While the Hobby Lobby ruling made big news, it hasn’t fundamentally changed the culture war battlefield. Only closely held companies — those at least 50% owned by five or fewer people — can take advantage of the Supreme Court’s ruling. This does encompass more than 90% of American companies, though.

Predictably, leftists are spewing outrage. House Minority Leader Nancy Pelosi (D-CA) called the decision “a gross violation of workers’ religious rights.” And her blathering is a gross misrepresentation of the case. She added, “SCOTUS took an outrageous step against women’s rights, setting a dangerous precedent that permits corporations to choose which laws to obey.” Wrong. It’s the Obama administration that picks and chooses which laws to obey.

Hillary Clinton lamented that “employers can impose their religious beliefs on their employees,” something she called a “slippery slope.” Again, the Supreme Court relied in part on the law her husband signed. But worse, Clinton compared the ruling to abuse of women occurring in countries that are “unstable, anti-democratic and, frankly, prone to extremism.” In other words, employing a woman but asking her to pay for what happens in her own bedroom is just like female genital mutilation or subjugation in the Third World. War on Women™.

Sen.
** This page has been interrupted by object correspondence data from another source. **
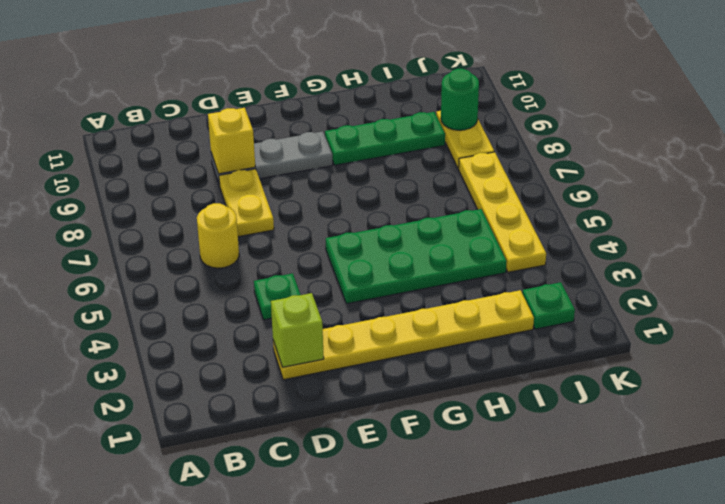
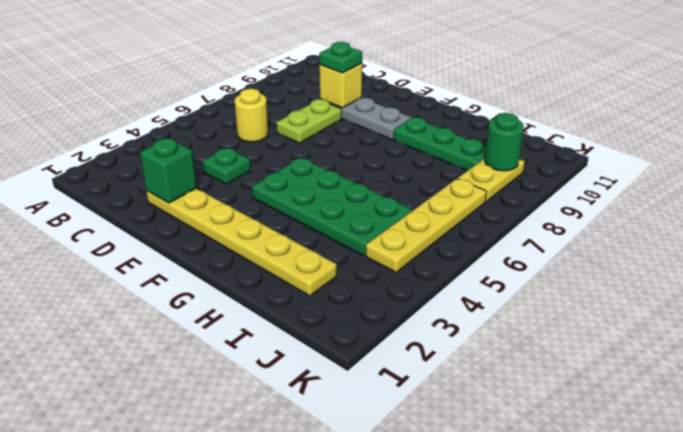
lime brick D2 level 2 -> green brick D2 level 2
yellow plate D7:D8 level 1 -> lime plate D7:D8 level 1
green plate J2 level 1 -> green plate D9 level 3

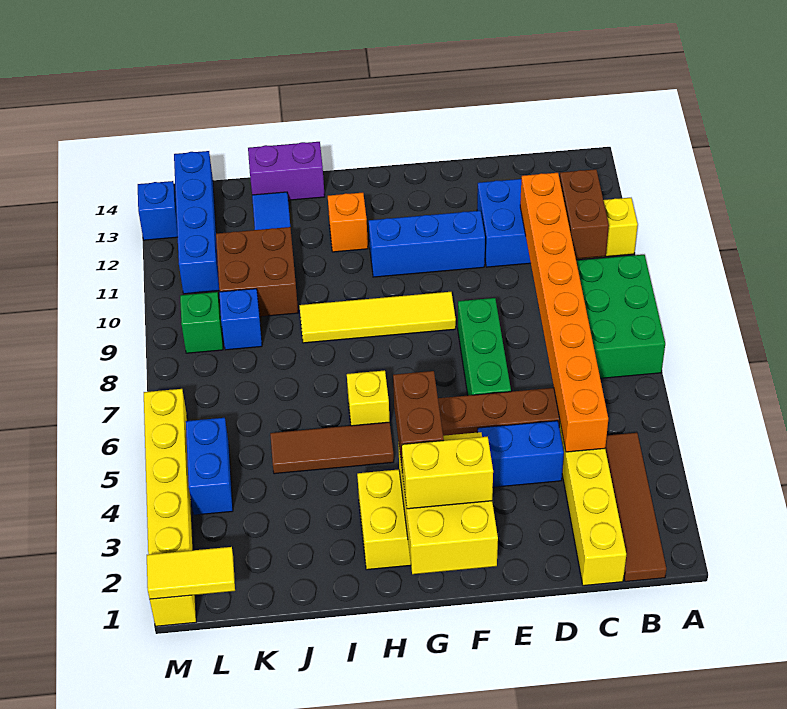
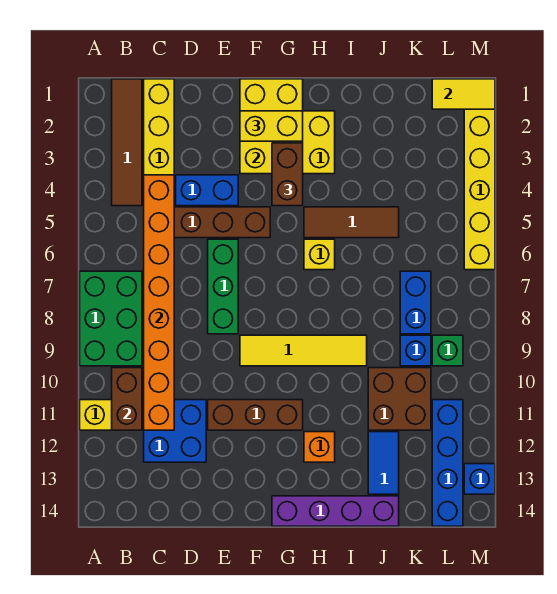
blue brick E11:G11 level 1 -> brown brick E11:G11 level 1
purple brick I14:J14 level 1 -> purple brick G14:J14 level 1
blue brick L4:L5 level 1 -> blue brick K7:K8 level 1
Elizabeth Warren (D-MA) claimed big corporations will “deny women access to basic care based on vague moral objections.” First, the moral objection isn’t “vague,” it’s specific to paying for taking the life of an unborn child. Second, no one is denying women access to basic care because access was never at issue.

Senate Majority Leader Harry Reid (D-NV) cried, “It’s time that five men on the Supreme Court stop deciding what happens to women.” Well, HHS was the entity that arbitrarily decided to make that call. The contraception mandate wasn’t even part of the original ObamaCare law.

Oh, and by the way, Hobby Lobby covers 16 different kinds of contraception.

In part to rebut all this nonsense, Hobby Lobby attorney Lori Windham said, “Hobby Lobby would love to stay out of this, and leave this decision to a woman and her doctor. It’s the federal government that told them that they had to be involved and cover these things.” Indeed, when the federal government takes over one-sixth of the U.S. economy and starts arbitrarily defining what happens in that sector, there is bound to be infringement on many liberties. While the Supreme Court utterly failed in its duty to stop the law as a whole two years ago, at least they got this one right.